En “Narices” hay una profusión salvaje de percepciones, todo aquello que se puede mencionar por medio de un aroma, una fragancia o la asquerosa rispidez de la crápula.

“Mujer” es un texto con cruce de identificaciones que tiene resplandores en los que las palabras tiemblan al escuchar su propio tono: “de bruces en la hierba, mojadas de salivas y de besos” siguen resonando aún después de haberlas leído, siguen girando en ronda tras nuestra mente, siguen acompañando esa musicalidad que arrastran tras de sí. Eso es poesía. El fulgor luminoso que expira en el choque entre la palabra y su significado, pero antes de extinguirse, deja sus huellas en nosotros.

“Palabras” es casi una plegaria que abomina de los sustantivos vacíos, por eso la invocación final está destinada a las palabras “de los presos tristes, de los ángeles desahuciados, que persiguen capturarla hasta en un beso”.

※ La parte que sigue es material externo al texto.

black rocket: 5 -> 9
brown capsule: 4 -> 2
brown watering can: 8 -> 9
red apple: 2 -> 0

Este libro ha resuelto dar libertad a todas las ataduras. Las convenciones sociales de gente muy educada no tienen eco en estas páginas. No hay sitio para las beaterías inútiles, ni la diplomacia social.

“Psicopatía” nos renueva las promesas del amor sacralizado, de ese que termina siendo la excusa para el calvario. De esos amores presidiarios, que asfixian, como esa niña inmolada en el altar de la sensiblería mezquina y cruel. De esos amores que matan jurando que aman.

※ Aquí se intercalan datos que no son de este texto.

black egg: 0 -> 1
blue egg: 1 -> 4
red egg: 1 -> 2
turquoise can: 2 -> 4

“Consciencia” traza un itinerario similar del amor del hombre que solo siente su protagonismo cuando puede creer que es el único responsable de la arquitectura de sus sentimientos. La mujer, en ese trance, está ausente en sí misma. Es el clásico recipiente pasivo en el que se consuma la pasión. Amanda necesita descubrir un espejo más para que nos veamos a nosotros mismos, cada cual en su lugar, siendo arte y parte de los ritos sociales que consideramos fundamentales para el sostén de la vida en común. Ese espejo de Amanda no deforma. No se adapta fácilmente a la paz comunitaria: muestra. Y lo que vemos puede ser crudo, puede que nuestras desnudeces nos desilusionen igual que cuando nos vemos reflejados en un espejo y recordamos lo que fuimos en la juventud. La naturaleza ha purgado sus culpas en nosotros. Somos los desterrados hijos de Eva que no sabemos cómo volver al Paraíso. Nuestros defectos, nuestras mezquindades, nuestro egoísmo, nuestra soberbia, nuestra vergüenza, fue creando esa trama de pecados que llamamos “Sociedad” y es necesario que la poeta nos despierte del ensueño. Así como nos advirtió que no ingresáramos en “Vigilantes” nos instiga a salir del acomodo social en estos versos de “Indiferencia” cuando observa que “vos le sucedés al mundo como las algas, dóciles a las aguas, iguales a las lentas cabelleras de los dulces ahogados, así le sucedés vos al mundo. Y al mundo no le importa nada”

Esa es la quebradiza superficie del espejo que Amanda va engastando entre el mundo y uno. Y verdugos y niños y tormentas y músicas van sucediendo sin que al mundo le importe nada. Con afán de sacralizar podríamos llamar al mundo “Dios” o, como quería Spinoza “Naturaleza”. De todas formas, al mundo no le importa nada. Nuestra pequeñez e insignificancia se viste de decoro para ubicarnos bíblicamente en el centro de la Creación. Pero al mundo no le importa eso, ni nada. Sigue el recorrido con “Hachazo”. La oposición entre el mundo natural y los artificios de la tecnología (Internet, redes sociales) conspiran para crear un mundo ficticio ajeno a los círculos de la vida que la autora ha recibido en la infancia, contados por los árboles. El ciclo de los nidos, las arañas, los frutos, las algas, los lirios y la oscuridad se mecen en el recuerdo que no reconoce esta vida de artificio que nos hemos creado los seres humanos con el correr de los siglos. Lento acomodo tecnológico que sabotea la felicidad natural de cada uno por medio de imposturas.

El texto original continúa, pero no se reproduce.